Amy Oliver Cooke, Energy, Environment, National

Media overreacts and mischaracterizes normal EPA transition

Last fall, the media reached a new low. According to a Gallup poll, fewer than one-third of Americans expressed confidence in the fourth estate’s ability “to report the news fully, accurately and fairly,” the lowest since Gallup began asking in 1972.

There is no reason to believe confidence has improved since last fall considering how the media covered candidate Donald Trump, who defied activist reporters and media outlets that blatantly worked against him. Now that we have President Trump, some agenda-driven journalists are still doing it.6332701_G

One glaring example is the media’s hyper-reaction to the normal procedure of transferring control of EPA external communications from one administration to the next.

Headlines of “gag orders” and “blackouts” were based on a “memo” with no discernable author that was leaked by an anonymous source and caused a “false firestorm.” Sympathetic reporters followed up with other anonymous staffers and each other for confirmation.

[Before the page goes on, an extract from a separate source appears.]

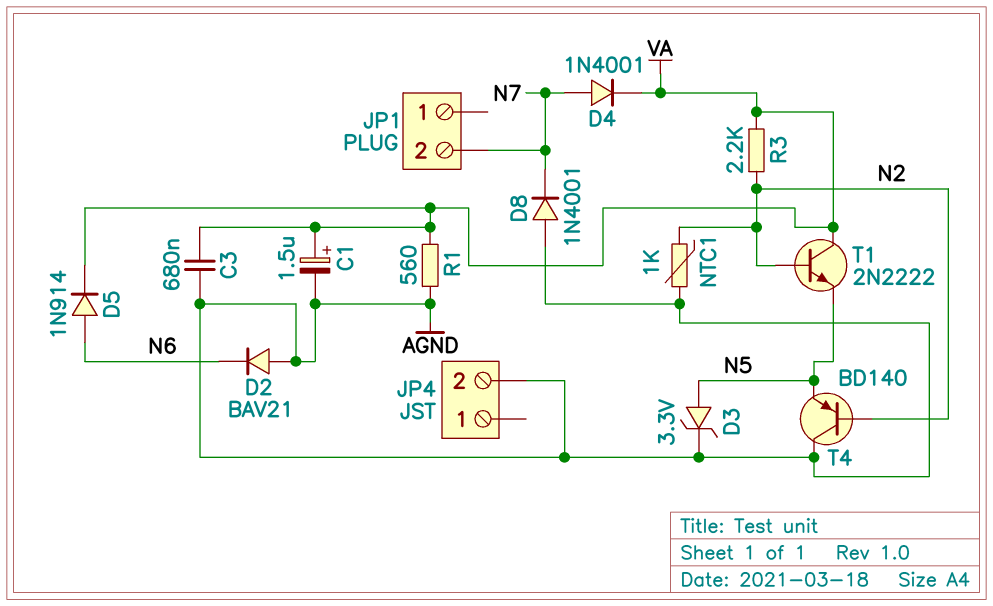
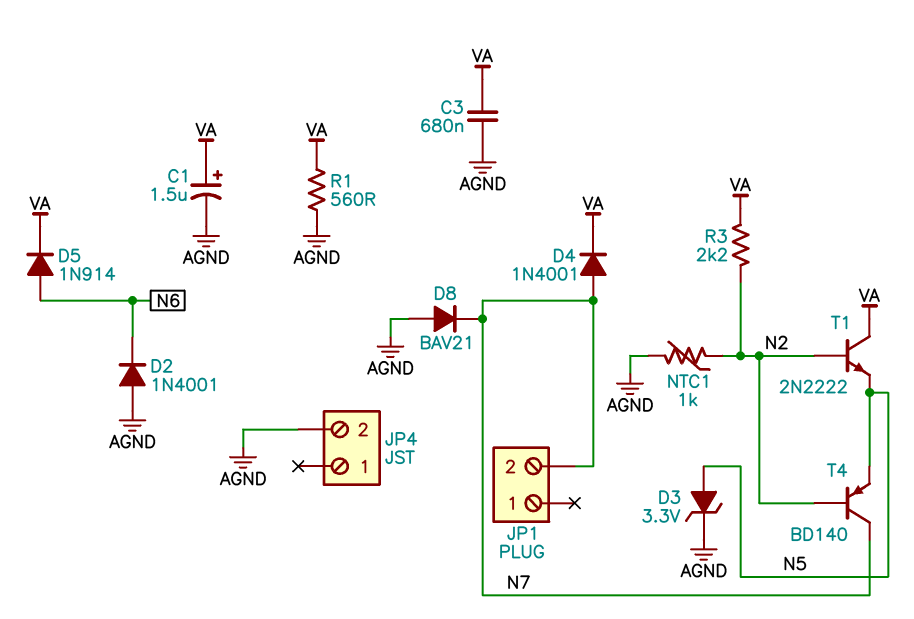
D2: diode BAV21 (A AGND, K N6) -> diode 1N4001 (A AGND, K N6)
D8: diode 1N4001 (A AGND, K N7) -> diode BAV21 (A AGND, K N7)
T4: PNP BD140 (B N2, C AGND, E N5) -> PNP BD140 (B N2, C N7, E N5)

The reports caused this reaction from a Colorado reporter: “News this week that President Donald Trump ordered what amounted to a temporary media blackout of the EPA nearly made me blackout.” That’s unfortunate since it was nothing more than some media and EPA staffers hyperventilating about the normal transfer of power.

At least some got it right. Coral Davenport of the New York Times reported that “such orders were not much different from those delivered by the Obama administration as it shifted policies from the departing White House of George W. Bush. They [senior EPA employees] called reactions to the agency memos overblown. “

A U.S. News and World Report opinion column from Dena Battle said, “The problem is that the gag-order story – like a lot of news stories these days – is really a mischaracterization.”

Also, the head of EPA communications under the Obama administration was a political appointee who, along with other political appointees, resigned effective January 20. With no one minding the shop, it’s completely normal for the beachhead team and its skeleton crew to assume control of all external communications.

So chill oicon_2016_report_commut, media. Your overreaction reveals that your worldview is closer to radical environmental activist Bill McKibben than the average American—and says more about you then it does about the president and his incoming administration.

But there is something different about this transition, and the media isn’t putting it together.

This is the first transition in the age of social media saturation. This transition also includes threats to the new administration from some staffers in the EPA, an agency with a recent history of illegal use of its social media assets and collusion with groups that are hostile to President Trump.

During the Obama administration, the EPA developed significant social media profiles, online tools, and digital assets, including 34 Facebook pages, 37 Twitter accounts, nine blogs, three discussion forums, 55 online widgets, one YouTube channel, a website, and accounts on Pinterest, Instagram, Flickr, Storify, and Medium.

Last week, my Independence Institute colleague Michael Sandoval posted about staffers who admitted they would thwart what they believe are attacks on the agency’s mission and how some others plan to “fight actions they deem ill-advised or illegal by quietly providing information of what is happening inside their agencies to advocacy groups and the media.”

The day after I was named to the EPA transition team, Bloomberg News reported, “The incoming Trump administration could trigger a renewed and intensified culture of leaks at the Environmental Protection Agency.” According to an EPA source, ‘Staffers overwhelming opposed Trump.”

In addition, under the Obama administration, the EPA colluded with far left environmental groups that opposed candidate Trump, and now, President Trump. And their meetings were often away from government property to evade transparency requirements, as the Washington Free Beacon reported in August 2015.

Remember, just over a year ago, the U.S. Government Accountability Office (GAO) ruled that the EPA “engaged in ‘covert propaganda’ and violated federal law when it blitzed social media” to lobby for support of the controversial Waters of the U.S. (WOTUS), as the New York Times reported.

The beachhead team has no way of knowing if anonymous staffers who have threatened to undermine the new administration, colluded with groups opposed to President Trump, or used social media illegally still have access to the online arsenal. Considering all the possibilities, taking control of external communications is smart policy, not a gag order.

If the media is concerned about access to EPA staff and social media then it should talk with Senate Minority Leader Chuck Schumer (D-New York) about how long he and fellow Senate Democrats plan to delay the confirmation of EPA administrator nominee Scott Pruitt. In what the Washington Post calls “an unprecedented break with Senate tradition,” Democrats have indicated they could delay until March. It’s unlikely that there will be a fully staffed communications office until Pruitt is confirmed.

There are plenty of issues to report on regarding President Trump and his new administration, but a so-called “gag order” at the EPA isn’t one of them.

Amy Oliver Cooke is the Executive Vice President and Energy Policy Center Director for the Independence, a free market think tank in Denver. She was also a member of the EPA Transition Team.